Le seul point de votre argument contre Ara Baliozian serait qu'il s'attaque à des valeurs qui n'existent plus en Diaspora. Soit ! Mais c'est pourtant au nom de ces valeurs que vous lui avez refusé l'accès au forum de NetArménie où vous jouez le rôle de censeur de crainte d'avoir à vous affronter aux idées de ceux qui vous déplaisent. Dans un " premier avertissement " (sic), vous dites pourtant que le forum de NetArménie ne pourrait " servir de support à des écrits insultants, injurieux et préjudiciables ; en l'occurrence, à l'égard du peuple arménien, de ses traditions et de ses valeurs les plus fondamentales, incluant notamment sa foi. " (post du 12 septembre 2004 à 10h).
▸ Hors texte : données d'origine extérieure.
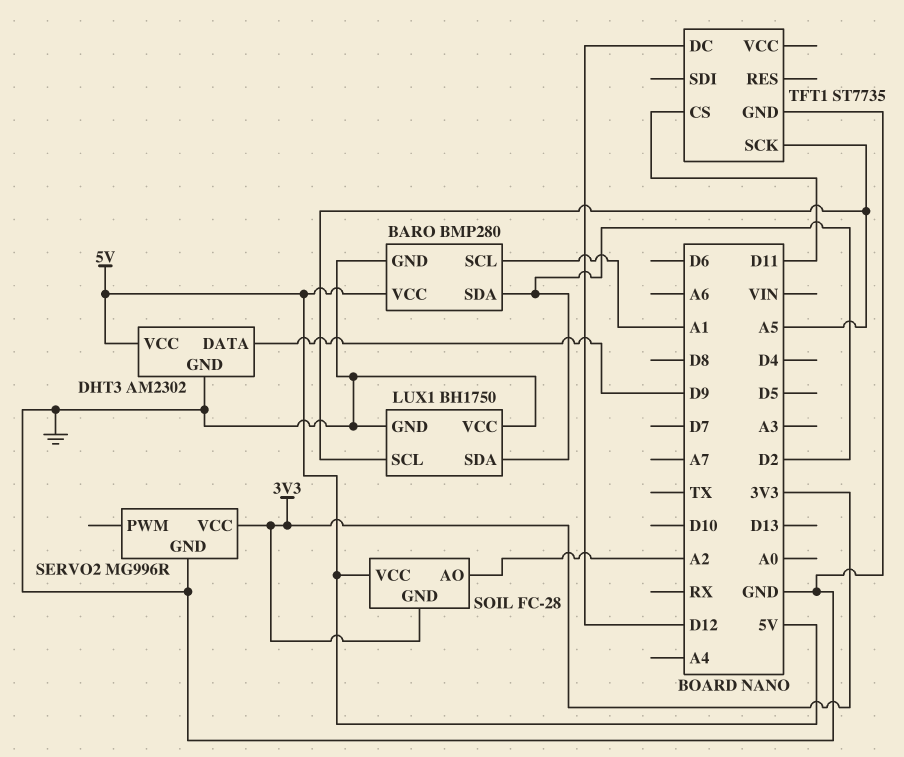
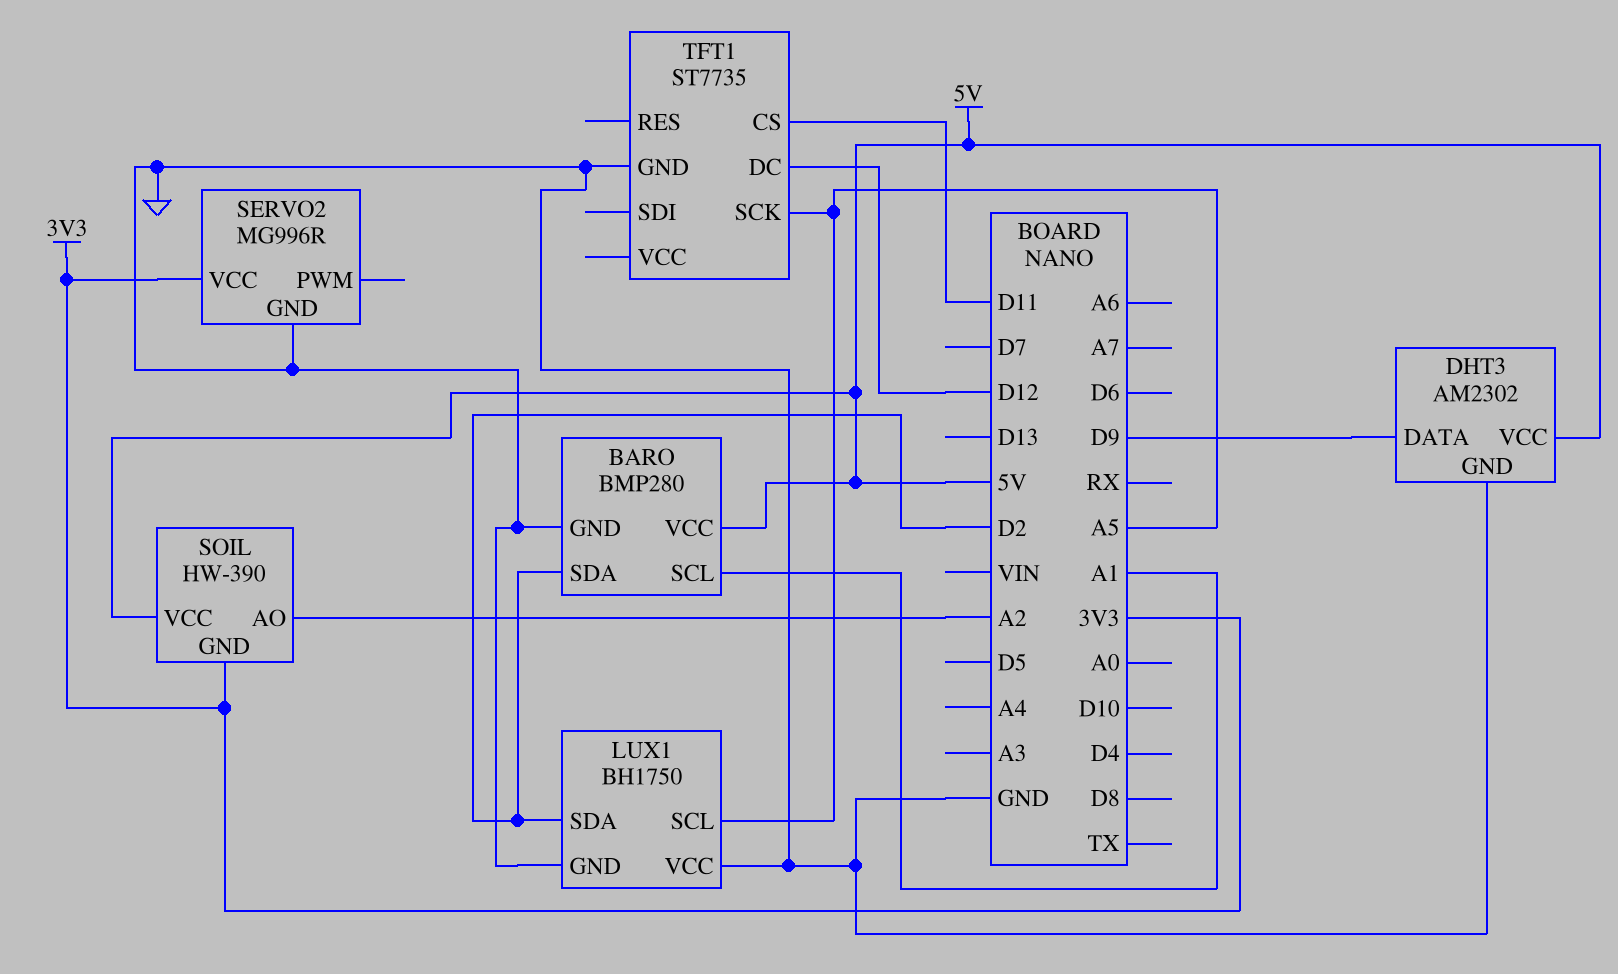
SOIL: FC-28 -> HW-390

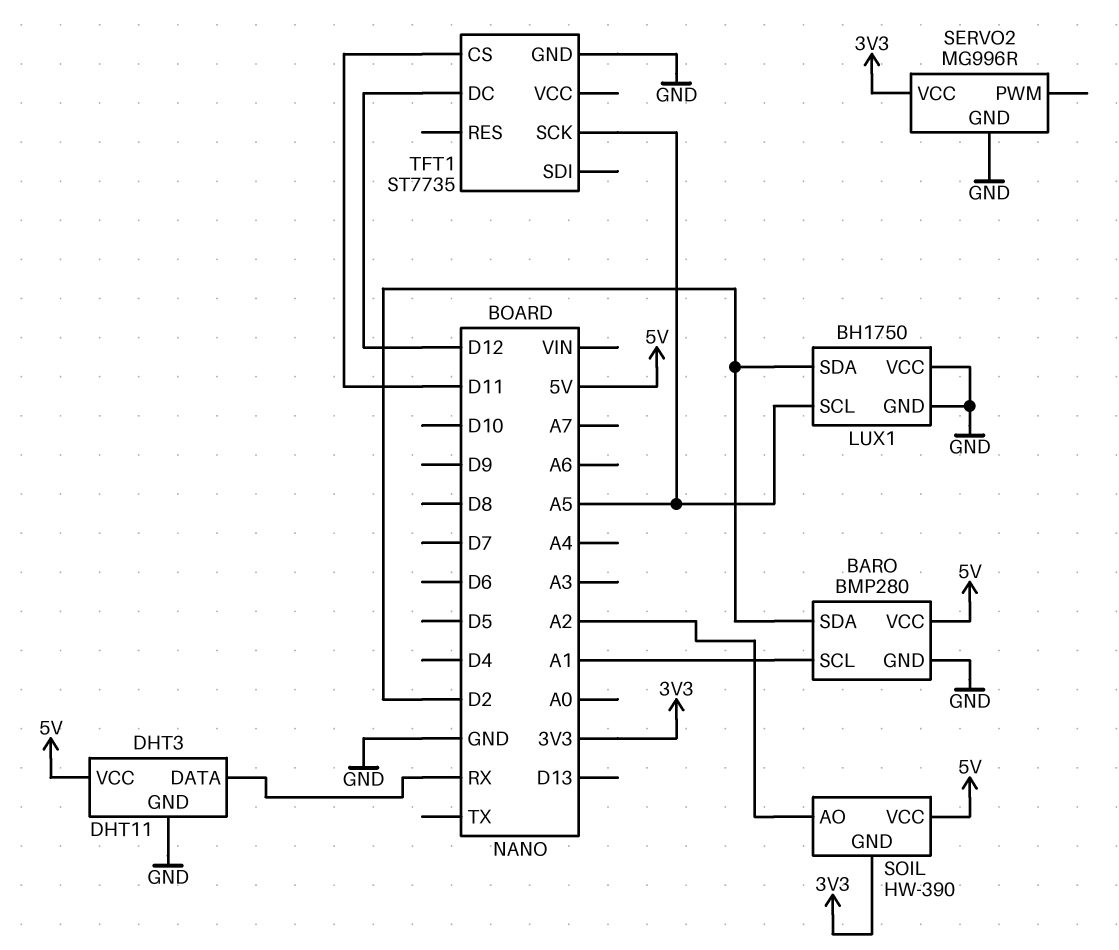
DHT3: AM2302 -> DHT11
DHT3 pin DATA: D9 -> RX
Plus généralement, si vous connaissiez un tant soit peu le travail d'Ara Baliozian, vous sauriez que c'est davantage à une mentalité générale qu'il s'attaque qu'à des valeurs précises, celle justement qui l'a plongé dans le mensonge et l'obscurantisme idéologique dont il cherche à se relever. Dès lors, je me demande s'il ne faut pas entendre un autre son de cloche que celui qu'on nous assène depuis notre enfance sur ces " valeurs " que certains exploitent à des fins personnelles de pouvoir en manipulant les esprits qui les suivent pour se donner un idéal. Je laisse à chacun le soin de lire Ara Baliozian et de s'en faire une idée.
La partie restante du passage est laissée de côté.